Whatever protestations are occasionally made on the floor, by its actions Parliament is also culpable in all the atrocities associated with the occupation—the tens of thousands who have been killed and maimed; the torture of detainees at Abu Ghraib and elsewhere; internment without trial in Guantánamo and the rendition flights of the CIA.

It is Galloway’s accusers who should themselves stand accused—of sociocide, the deliberate and systematic murder of an entire society. Instead, they presume to stand in judgment of someone who opposed this criminal course.

Parliament’s hostility towards Galloway gives vent to the hatred of the political class, not merely to one of its number it considers to have broken ranks, but to the millions of working people who took to the streets in an attempt to prevent the illegal invasion of Iraq.

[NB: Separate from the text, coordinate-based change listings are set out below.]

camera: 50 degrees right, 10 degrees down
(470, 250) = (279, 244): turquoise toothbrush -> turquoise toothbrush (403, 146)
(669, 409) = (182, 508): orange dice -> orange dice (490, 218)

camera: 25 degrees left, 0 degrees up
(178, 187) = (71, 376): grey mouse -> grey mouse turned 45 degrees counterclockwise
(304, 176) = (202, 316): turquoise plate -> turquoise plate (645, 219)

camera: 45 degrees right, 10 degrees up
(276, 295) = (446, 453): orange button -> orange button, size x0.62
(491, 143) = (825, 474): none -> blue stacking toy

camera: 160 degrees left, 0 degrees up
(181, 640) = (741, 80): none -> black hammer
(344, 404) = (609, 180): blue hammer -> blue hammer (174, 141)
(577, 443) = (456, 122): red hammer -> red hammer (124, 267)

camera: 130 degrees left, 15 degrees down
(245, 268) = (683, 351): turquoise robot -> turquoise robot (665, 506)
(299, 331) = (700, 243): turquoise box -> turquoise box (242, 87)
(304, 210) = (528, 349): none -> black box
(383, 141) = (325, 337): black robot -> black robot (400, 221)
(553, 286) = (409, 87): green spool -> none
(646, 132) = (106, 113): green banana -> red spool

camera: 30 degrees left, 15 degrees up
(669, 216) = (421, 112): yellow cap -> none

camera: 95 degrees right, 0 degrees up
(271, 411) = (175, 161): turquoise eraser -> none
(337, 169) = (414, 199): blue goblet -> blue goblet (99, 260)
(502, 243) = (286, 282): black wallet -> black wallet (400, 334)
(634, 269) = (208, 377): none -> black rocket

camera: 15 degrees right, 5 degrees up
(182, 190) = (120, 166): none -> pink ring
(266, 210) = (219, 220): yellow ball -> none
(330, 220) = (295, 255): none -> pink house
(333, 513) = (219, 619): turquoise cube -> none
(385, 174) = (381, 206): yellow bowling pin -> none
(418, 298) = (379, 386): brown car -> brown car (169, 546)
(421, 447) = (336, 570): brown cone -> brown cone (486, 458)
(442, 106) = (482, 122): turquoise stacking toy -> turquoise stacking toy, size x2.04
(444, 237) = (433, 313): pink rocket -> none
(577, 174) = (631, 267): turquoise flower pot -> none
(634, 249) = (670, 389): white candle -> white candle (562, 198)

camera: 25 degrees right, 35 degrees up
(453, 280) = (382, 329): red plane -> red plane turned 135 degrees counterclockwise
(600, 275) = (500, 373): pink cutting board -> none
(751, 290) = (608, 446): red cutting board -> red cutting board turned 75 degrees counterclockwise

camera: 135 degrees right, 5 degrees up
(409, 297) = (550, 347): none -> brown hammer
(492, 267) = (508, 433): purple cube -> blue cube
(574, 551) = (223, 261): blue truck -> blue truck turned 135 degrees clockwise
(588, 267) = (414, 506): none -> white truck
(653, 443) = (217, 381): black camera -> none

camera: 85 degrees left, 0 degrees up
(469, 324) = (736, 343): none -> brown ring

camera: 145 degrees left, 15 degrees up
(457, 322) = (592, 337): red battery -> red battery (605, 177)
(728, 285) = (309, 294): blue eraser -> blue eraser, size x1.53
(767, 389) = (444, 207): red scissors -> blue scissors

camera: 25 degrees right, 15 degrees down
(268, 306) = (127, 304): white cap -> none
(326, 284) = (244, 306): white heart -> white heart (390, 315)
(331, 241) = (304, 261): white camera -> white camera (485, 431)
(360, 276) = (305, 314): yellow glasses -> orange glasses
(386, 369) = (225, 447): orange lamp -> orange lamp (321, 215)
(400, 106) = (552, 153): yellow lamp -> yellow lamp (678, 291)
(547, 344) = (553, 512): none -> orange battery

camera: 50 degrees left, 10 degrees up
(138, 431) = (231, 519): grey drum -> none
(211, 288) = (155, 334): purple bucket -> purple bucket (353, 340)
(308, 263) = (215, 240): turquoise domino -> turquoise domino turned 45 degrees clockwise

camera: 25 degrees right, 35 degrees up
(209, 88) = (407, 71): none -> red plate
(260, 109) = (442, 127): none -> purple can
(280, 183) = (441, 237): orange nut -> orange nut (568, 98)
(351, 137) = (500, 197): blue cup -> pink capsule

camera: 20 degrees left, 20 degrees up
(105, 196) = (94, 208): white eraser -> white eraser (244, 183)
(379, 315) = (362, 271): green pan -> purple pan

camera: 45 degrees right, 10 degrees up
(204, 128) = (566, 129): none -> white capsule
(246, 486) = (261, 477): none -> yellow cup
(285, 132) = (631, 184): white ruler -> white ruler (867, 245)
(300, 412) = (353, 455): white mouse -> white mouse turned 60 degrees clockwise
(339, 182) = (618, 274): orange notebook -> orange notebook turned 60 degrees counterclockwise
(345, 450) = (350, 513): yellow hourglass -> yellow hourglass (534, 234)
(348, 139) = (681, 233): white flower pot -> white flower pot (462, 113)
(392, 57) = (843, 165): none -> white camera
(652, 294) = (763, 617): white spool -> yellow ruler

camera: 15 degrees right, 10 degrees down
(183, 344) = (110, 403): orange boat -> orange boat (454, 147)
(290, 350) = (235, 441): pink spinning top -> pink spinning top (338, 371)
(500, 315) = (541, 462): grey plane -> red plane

Galloway’s presence in the Commons is a constant reminder of this mass popular sentiment, which it is determined to expunge.

His ejection and suspension is a graphic demonstration of how Parliament has been sealed off as an avenue through which to oppose the Iraq occupation and the pro-business offensive being mounted against jobs, social conditions and civil liberties.

During the parliamentary debate, not one of the erstwhile Labour lefts spoke out in Galloway’s defence—a measure of their readiness to go along with whatever is necessary in order to protect the government from criticism. Moreover, not a single newspaper considered it necessary to oppose Galloway’s suspension as an infringement of democratic rights. In fact, the unprecedented scenes in parliament were barely reported. This must be taken as a stark warning of the need to develop a mass extra-parliamentary movement of the working class, in opposition to all the official political parties.